Forum Moderators: Robert Charlton & goodroi
No wonder my traffic from Google has tanked. I have invested hundreds of hours researching and writing these definitions and over 10 sites that have DIRECTLY COPIED my content rank higher than mine. And my website seems to be penalized somehow and filtered to the bottom. You can imagine that I am a little frustrated.
Any ideas on how I can remedy the situation?
Fortunately, many webmasters have complied and most add links back to my website. If this is the case, shouldn't my website rank first? I remember Matt Cutts saying that if multiple pages have similar content, the site with incoming links from the similar pages should rank highest. That is certainly not the case in my situation, as my site is ranked last out of a dozen or sites and only shows up when the "Show omitted results" link is clicked.
I've got the same issue. The copied content actually has a link back to the original content and the original content isn't in google's index anymore. It dropped out after the copied content showed up. In addition, the original content has so many back links that it used to be the highest PR page on my site.

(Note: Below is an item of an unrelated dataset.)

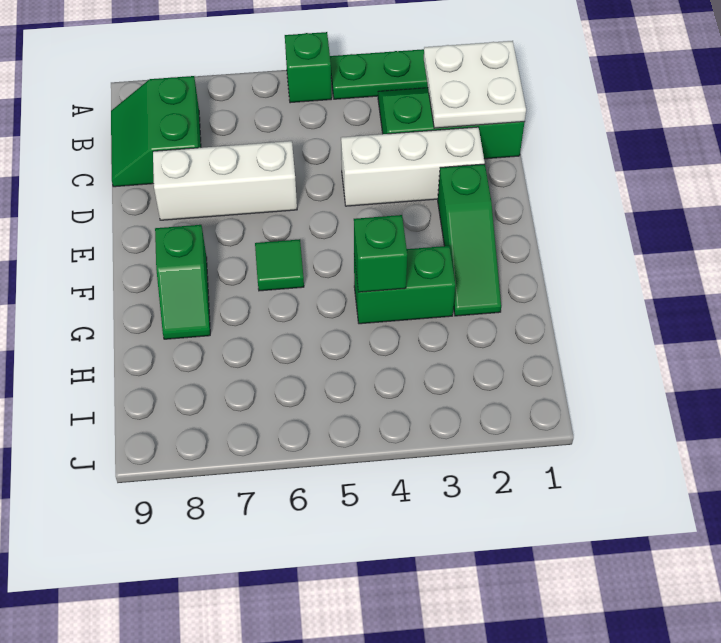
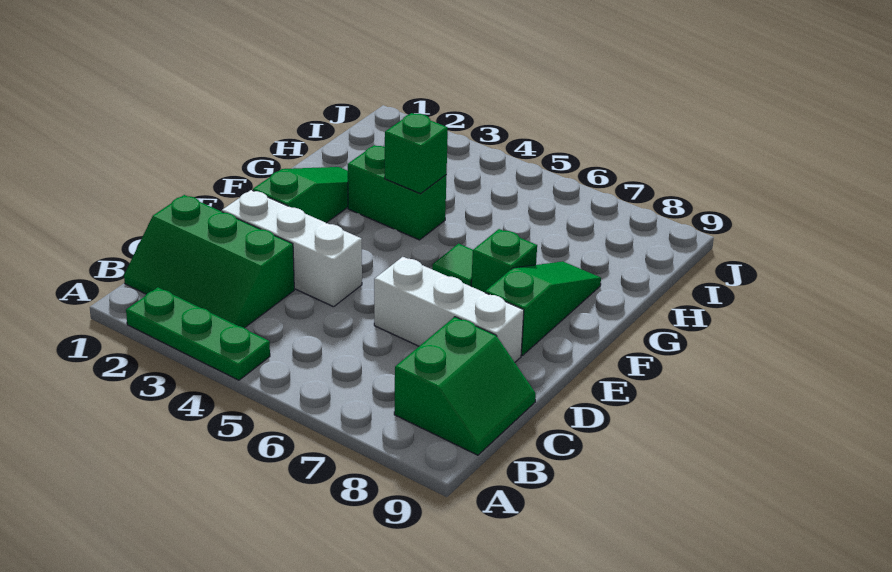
green brick A5 level 1 -> green brick F7 level 1
white plate B1:C2 level 2 -> none
green slope F8:G8 level 1 top F -> green slope E8:G8 level 1 top E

Now the only hits it gets is from all the back links...and other search engines of course.
Something is definitely wrong with Google's duplicate content filter if it can't even see a link to the original content and use that as definitive proof of authorship. Duh! Call me crazy, but I still have faith that they'll figure it out and fix it.
Any ideas on how I can remedy the situation?
You should've been to this session at PubCon [pubcon.com] where we discussed some preemptive measures to thwart this in the first place.
Use the DMCA to have the ISP shut these sites down, and send copies to all the SE's to get that content knocked offline.
Then start installing some security measures to stop scrapers from hitting your site in the first place, at least automated scrapers, no reason to make it easy for them.
Scrapers = the bottom rung of people that copy you hard worked at content, solutions below ...
Solutions = first, you must file by mail the DCMA to the search engines, upon confirmation from each search engine, then file again via e-mail and mail to the web host, and their upstream ( most likely a reseller is the host ).
Now since you most likely don't have a federal copyright, you can not sue for damages, if you are like me, you will.
now also make sure that every search engine and PPC engine also knows that their is a DMCA complaint against this site.
at this point ( about 1 month later ) they surely have been regretting that they contacted you.
Also note:
before you do anything, have everything ( all legal, domain name addresses..... routed to your post office box, why? some scrapers will come knocking at your door, and, unlike most folks, I live in a guarded gated community with a high level of security. And if they try something at the post office it's a federal offense.
Small sites simply don't have the manpower to issue DMCAS to every site
That's not entirely true, I've sent a bunch of them, it depends on your motivation and I'm very motivated to keep bogus competitors away from my money. However, it pays to be selective and only send notices to the sites directly endangering your position that have cracked the top 100 results and ignore those that aren't visible in the SERPs until they bubble up, if ever.
The best part about the amateur scrapers is the churn rate as many sites vanish within a couple of months before they get any serious traction.
Not as easy as it sounds. Sometimes clone sites get visited more frequently by the googlebot because they have a better ranking with Google than the originating sites. This is a problem I have had with copying where the copying sites are big media outlets with good PR so my pages end up as supplemental results.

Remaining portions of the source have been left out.